Most people are scared to include the paw, wanting to allow paw ROM. Remember what we are trying to do; to allow ROM in a controlled environment. We can’t do that without the paw segment.

If you allow room under the paw you can still allow motion and harness the GRF simultaneously.

Some worry about the added length of leg when there is a paw segment. However, If you were going to cast this leg postoperatively in an extended position, that would result in a significantly longer leg than an added paw segment.

Caudal or cranial plastic on the tibia?

We need to leverage the tools we have, and the Earth is a pretty powerful tool that is readily available to us. By harnessing the Ground Reaction Force, we can effectively limit hock flexion.

We can achieve this by wrapping the plastic around the cranial area of the tibia and include the paw in the design of the brace, so that we basically have the Earth pushing back on the tibia with each step the patient takes.

Most early designs of braces wrapped around the back of the leg, as this was just much simpler to fabricate, especially in mass quantities.

To limit flexion of the hock, the caudal braces rely on the straps to push back on the tibia.
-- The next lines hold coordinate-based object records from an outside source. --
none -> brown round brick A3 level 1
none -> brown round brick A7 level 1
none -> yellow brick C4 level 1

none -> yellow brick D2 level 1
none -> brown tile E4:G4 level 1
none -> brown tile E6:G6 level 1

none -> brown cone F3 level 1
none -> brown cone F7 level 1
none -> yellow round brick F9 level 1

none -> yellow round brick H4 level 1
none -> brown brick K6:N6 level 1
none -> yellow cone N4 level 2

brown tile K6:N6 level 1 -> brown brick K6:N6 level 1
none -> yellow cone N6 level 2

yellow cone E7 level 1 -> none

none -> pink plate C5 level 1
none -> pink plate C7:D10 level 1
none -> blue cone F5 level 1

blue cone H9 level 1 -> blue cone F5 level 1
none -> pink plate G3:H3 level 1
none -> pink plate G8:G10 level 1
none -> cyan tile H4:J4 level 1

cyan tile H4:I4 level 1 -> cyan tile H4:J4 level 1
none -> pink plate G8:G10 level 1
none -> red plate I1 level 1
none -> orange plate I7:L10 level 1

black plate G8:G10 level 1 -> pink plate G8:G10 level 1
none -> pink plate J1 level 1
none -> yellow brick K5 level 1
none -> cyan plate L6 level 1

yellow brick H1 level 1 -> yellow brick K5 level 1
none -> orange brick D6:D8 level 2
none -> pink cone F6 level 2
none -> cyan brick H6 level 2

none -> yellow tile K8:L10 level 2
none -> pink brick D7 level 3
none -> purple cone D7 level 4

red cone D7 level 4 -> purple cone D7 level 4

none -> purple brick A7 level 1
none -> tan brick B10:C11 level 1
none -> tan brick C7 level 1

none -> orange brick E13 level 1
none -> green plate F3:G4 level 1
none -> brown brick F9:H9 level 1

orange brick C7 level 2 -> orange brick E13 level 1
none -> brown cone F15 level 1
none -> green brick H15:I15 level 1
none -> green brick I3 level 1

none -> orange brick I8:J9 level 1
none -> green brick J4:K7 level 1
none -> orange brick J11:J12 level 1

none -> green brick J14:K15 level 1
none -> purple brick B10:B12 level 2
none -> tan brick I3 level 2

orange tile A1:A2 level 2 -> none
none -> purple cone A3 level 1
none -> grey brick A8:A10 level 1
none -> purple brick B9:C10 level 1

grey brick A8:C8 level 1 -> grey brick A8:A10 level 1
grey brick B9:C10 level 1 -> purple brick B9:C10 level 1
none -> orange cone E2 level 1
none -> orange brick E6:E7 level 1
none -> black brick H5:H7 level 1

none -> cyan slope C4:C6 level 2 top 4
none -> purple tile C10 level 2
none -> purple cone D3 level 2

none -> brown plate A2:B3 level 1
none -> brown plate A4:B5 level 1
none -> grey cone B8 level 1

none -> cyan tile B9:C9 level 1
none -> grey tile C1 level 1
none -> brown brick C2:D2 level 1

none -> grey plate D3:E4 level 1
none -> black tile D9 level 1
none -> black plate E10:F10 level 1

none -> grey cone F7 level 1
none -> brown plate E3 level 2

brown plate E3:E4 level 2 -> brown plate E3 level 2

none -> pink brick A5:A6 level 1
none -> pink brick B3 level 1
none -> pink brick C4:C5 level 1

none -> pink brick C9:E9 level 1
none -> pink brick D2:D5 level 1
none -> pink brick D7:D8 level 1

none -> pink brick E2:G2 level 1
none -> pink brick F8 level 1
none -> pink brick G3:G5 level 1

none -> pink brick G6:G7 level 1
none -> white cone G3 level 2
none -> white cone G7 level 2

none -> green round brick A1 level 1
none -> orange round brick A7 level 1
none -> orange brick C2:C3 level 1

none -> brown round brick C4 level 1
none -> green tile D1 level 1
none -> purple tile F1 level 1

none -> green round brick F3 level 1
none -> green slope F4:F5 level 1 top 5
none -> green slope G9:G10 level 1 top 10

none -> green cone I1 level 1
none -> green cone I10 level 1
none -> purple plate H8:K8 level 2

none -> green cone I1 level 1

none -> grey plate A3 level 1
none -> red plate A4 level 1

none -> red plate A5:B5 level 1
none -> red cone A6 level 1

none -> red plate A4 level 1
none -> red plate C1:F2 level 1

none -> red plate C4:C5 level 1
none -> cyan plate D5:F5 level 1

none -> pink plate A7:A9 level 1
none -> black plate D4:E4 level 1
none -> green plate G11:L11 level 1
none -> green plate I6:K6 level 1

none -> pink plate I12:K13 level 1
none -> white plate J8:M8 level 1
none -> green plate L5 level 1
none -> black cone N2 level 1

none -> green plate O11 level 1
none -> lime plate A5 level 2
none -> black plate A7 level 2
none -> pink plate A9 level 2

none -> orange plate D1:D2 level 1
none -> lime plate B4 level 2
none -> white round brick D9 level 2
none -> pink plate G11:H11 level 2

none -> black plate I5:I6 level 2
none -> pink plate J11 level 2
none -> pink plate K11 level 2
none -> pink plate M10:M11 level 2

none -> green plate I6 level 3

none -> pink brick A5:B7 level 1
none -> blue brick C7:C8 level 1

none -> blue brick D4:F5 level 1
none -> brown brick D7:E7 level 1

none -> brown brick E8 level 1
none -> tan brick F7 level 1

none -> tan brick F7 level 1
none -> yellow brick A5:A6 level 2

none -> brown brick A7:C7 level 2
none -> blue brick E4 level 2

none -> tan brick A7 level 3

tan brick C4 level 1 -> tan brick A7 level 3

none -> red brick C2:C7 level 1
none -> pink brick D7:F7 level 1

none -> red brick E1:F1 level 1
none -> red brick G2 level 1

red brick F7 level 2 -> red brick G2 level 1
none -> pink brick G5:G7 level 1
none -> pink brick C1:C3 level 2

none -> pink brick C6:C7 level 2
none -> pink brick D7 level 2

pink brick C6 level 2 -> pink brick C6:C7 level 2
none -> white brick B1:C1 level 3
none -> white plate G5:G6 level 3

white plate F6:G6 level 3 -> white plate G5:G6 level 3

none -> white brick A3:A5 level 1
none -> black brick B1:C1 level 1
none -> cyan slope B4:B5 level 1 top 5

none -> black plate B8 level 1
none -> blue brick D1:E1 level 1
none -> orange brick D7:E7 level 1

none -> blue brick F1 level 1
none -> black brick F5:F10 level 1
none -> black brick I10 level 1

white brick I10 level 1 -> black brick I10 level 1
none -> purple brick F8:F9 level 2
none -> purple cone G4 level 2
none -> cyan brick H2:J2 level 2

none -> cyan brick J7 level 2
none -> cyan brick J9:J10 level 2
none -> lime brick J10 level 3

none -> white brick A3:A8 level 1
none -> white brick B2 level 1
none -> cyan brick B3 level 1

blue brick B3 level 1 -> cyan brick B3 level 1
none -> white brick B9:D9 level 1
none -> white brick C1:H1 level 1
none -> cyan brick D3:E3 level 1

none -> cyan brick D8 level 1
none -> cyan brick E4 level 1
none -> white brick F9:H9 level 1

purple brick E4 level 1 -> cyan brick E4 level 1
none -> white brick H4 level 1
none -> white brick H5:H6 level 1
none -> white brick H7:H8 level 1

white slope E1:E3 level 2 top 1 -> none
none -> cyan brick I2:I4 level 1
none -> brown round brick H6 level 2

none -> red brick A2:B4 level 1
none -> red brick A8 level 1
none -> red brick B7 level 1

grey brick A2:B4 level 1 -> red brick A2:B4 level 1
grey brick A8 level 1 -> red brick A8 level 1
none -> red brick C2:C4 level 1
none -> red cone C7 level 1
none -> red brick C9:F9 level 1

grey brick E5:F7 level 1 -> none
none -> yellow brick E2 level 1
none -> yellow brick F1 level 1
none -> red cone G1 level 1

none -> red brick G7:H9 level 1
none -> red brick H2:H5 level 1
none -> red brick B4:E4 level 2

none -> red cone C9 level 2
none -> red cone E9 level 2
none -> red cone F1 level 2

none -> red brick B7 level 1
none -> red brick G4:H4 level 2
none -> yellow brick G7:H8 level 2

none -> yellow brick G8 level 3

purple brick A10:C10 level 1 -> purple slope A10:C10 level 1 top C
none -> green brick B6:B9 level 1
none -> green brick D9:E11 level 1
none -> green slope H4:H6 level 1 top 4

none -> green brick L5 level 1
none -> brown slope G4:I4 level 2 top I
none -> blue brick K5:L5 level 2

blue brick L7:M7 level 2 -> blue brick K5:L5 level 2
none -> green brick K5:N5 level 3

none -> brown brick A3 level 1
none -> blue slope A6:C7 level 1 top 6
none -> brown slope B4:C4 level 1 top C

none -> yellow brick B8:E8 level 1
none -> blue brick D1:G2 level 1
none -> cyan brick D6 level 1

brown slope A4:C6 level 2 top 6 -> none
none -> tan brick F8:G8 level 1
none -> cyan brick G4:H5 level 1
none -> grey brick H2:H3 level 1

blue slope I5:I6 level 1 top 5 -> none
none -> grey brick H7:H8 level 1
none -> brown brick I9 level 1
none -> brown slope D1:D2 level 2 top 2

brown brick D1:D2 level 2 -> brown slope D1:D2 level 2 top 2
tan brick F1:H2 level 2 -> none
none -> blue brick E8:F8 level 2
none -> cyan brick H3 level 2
This works at least for the short term. Have you ever seen a dog play in the mud and muck? We have often encountered this problem, leading to straps wearing out and the biomechanical support of the brace failing.

We use a brace where the plastic wraps around the front of the tibia, harnessing the GRF to reduce flexion of the hock and improving the stability of the brace as well as it’s longevity.

Where do we go from here?

As I said earlier, this piece is written to start a conversation.

My feeling is that all braces should be designed with simplicity. We need to focus on finding the lowest common denominator for our protocols. Complexity overwhelms our patients’ owners and complicates our ability to help the animal.

Please add to this conversation – I want to learn as much as you do!